If I understand correctly, the retry behavior happens within the Azure SDK and results in these spurious 409 errors, Your proposal is to swallow the 409s.
One concern I have here is that if we make this change we lose the ability to detect the difference between this case and misuse of the API. Perhaps that's just a pill we have to swallow, but I wonder if this issue could be fixed internally within the Azure SDK's retry functionality? It seems kind of silly for them to do a retry on failure and then throw when the retry "succeeds".
- Do I understand the issue and proposed solution correctly?
- Have you filed anything with Azure SDK for this? What did they say?
- Is there something that should mitigate my concern about swallowing real errors with this change?
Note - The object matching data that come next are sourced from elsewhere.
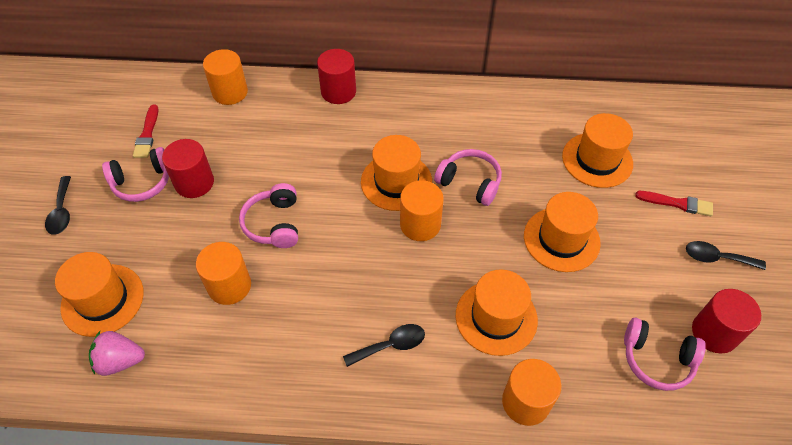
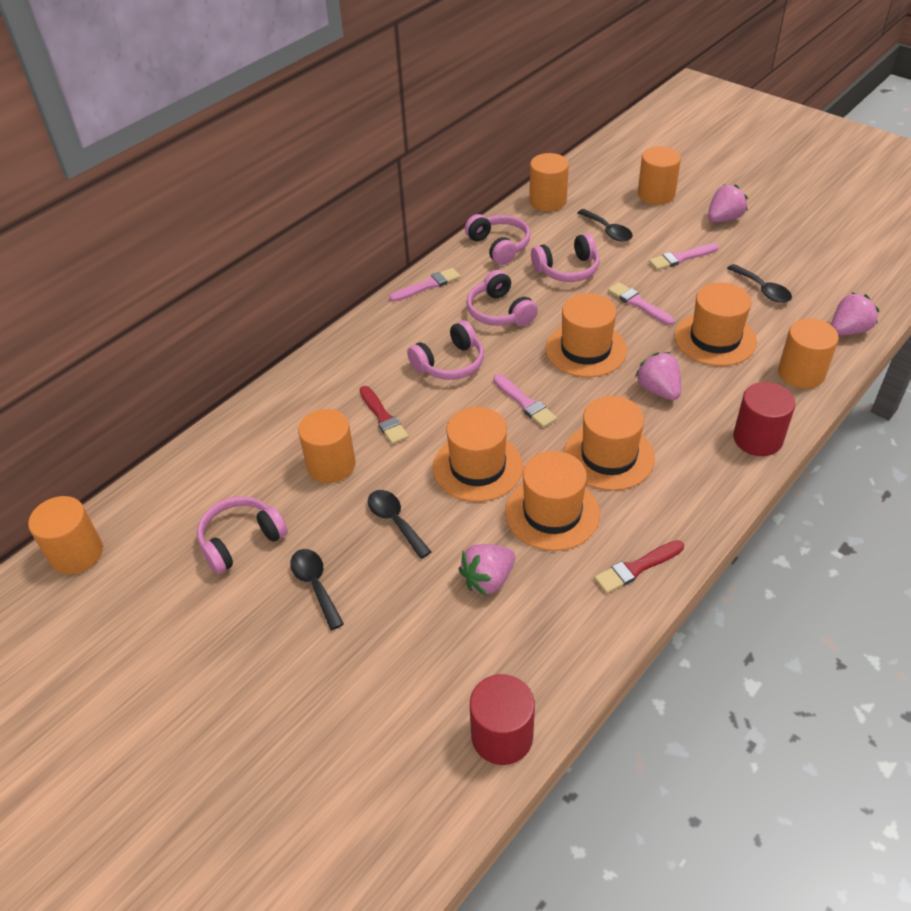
black spoon: 3 -> 4
orange cylinder: 4 -> 5
pink brush: 0 -> 4
pink headphones: 4 -> 5
pink strawberry: 1 -> 4
red cylinder: 3 -> 2

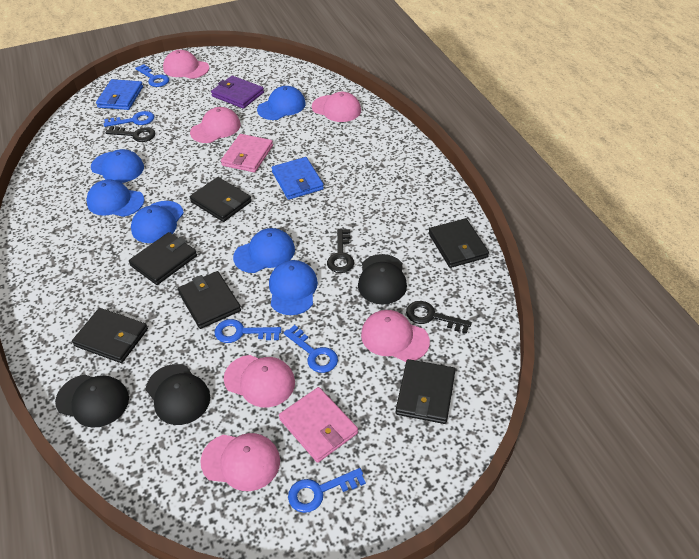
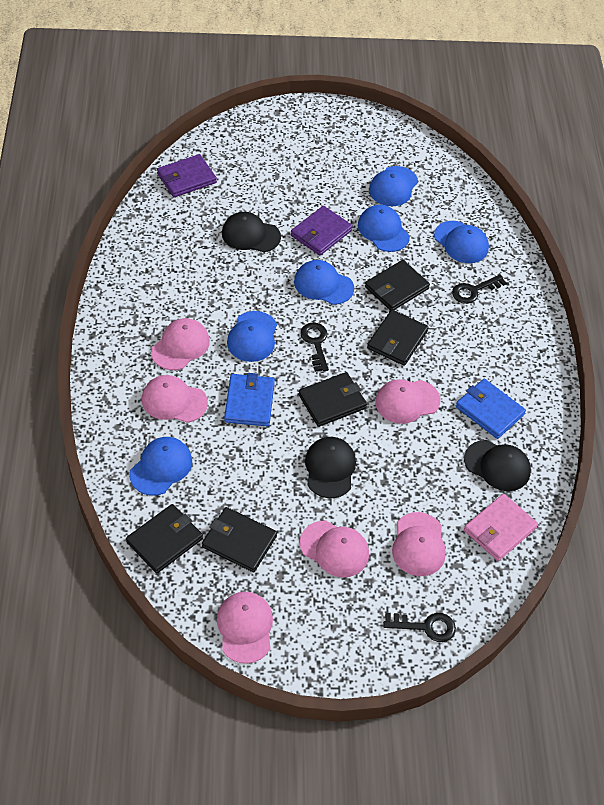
black wallet: 6 -> 5
blue key: 5 -> 0
pink wallet: 2 -> 1
purple wallet: 1 -> 2

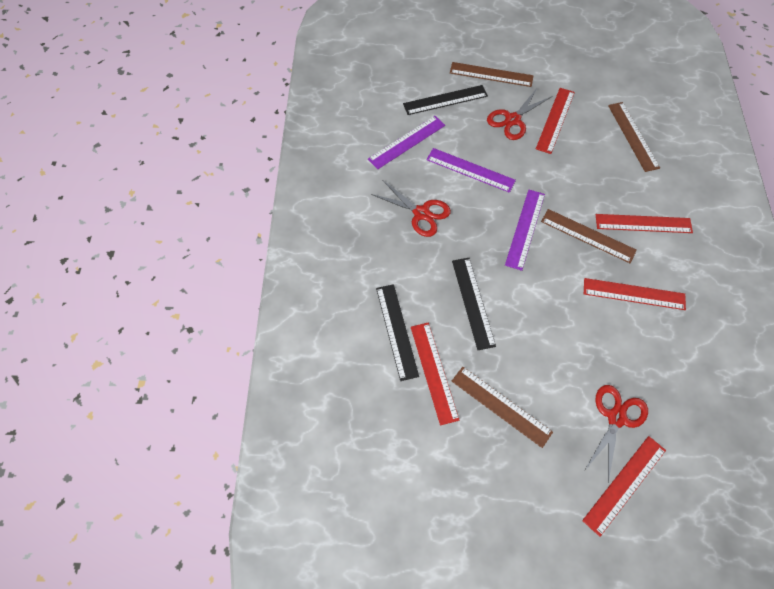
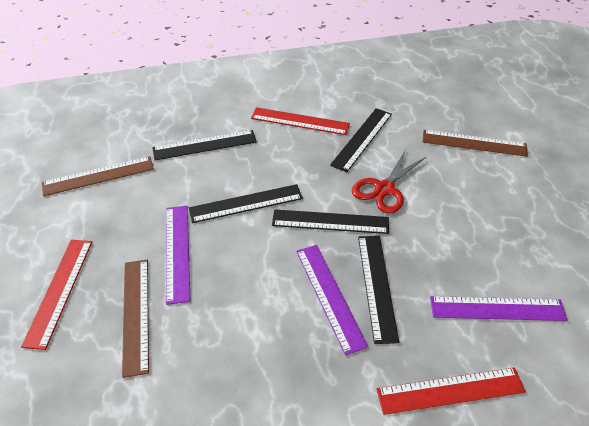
black ruler: 3 -> 5
brown ruler: 4 -> 3
red ruler: 5 -> 3
red scissors: 3 -> 1

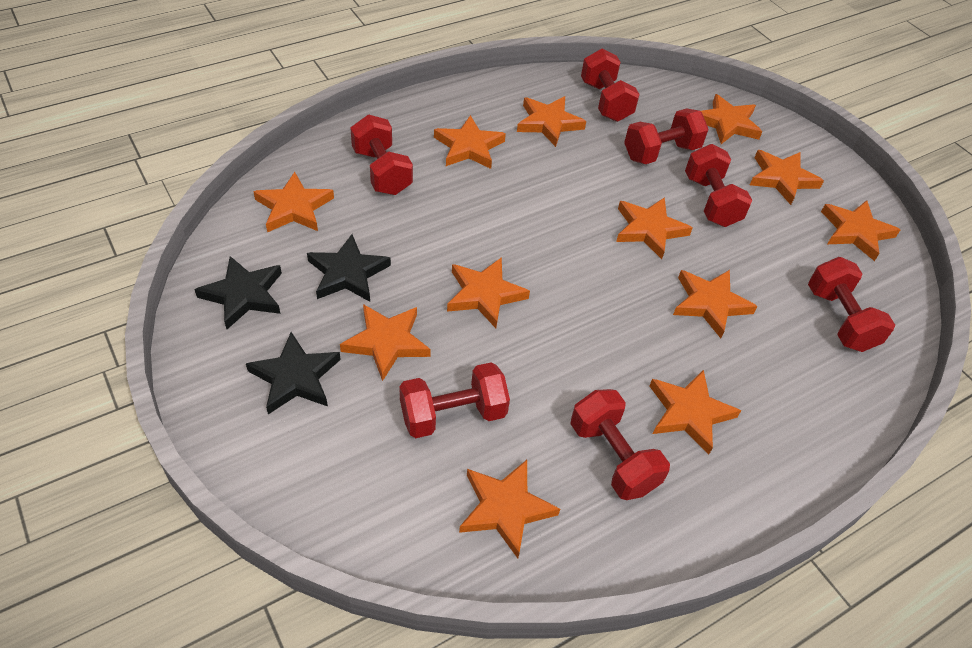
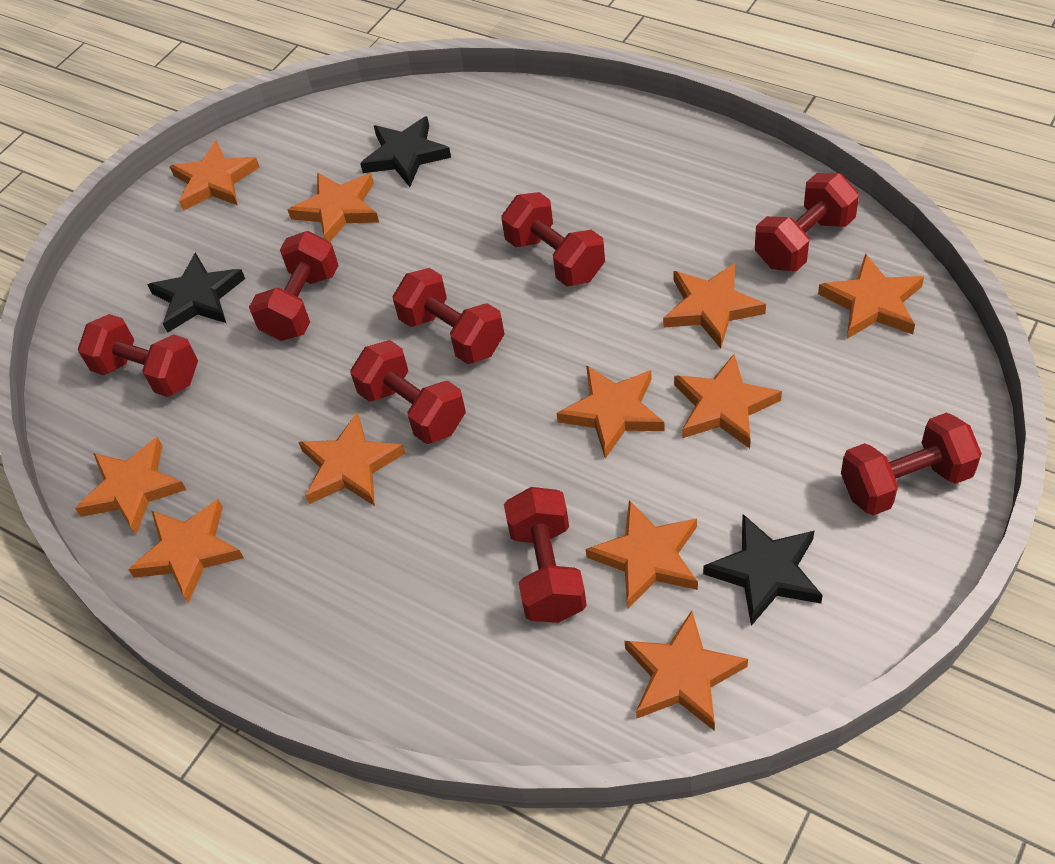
orange star: 12 -> 11
red dumbbell: 7 -> 8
@rmt2021 I've attempted to file this as a bug report in Azure SDK as a starting point. If you could add any additional details there that would be helpful. What they say and whether they are willing to fix will determine what DistributedLock can/should do about this.
Sorry for the late reply @madelson.
Do I understand the issue and proposed solution correctly?
Yes!
Have you filed anything with Azure SDK for this? What did they say?
Actually I have ask them here: https://github.com/Azure/azure-sdk-for-net/issues/29673, but no one has replied yet.
Is there something that should mitigate my concern about swallowing real errors with this change?
Your concern indeed makes a lot of sense. Another way is to check whether the lease exists before releasing it, but I don't know how to achieve this in an atomic manner, and there is no API like ReleaseIfExists
.
Thanks for creating a bug report in Azure SDK!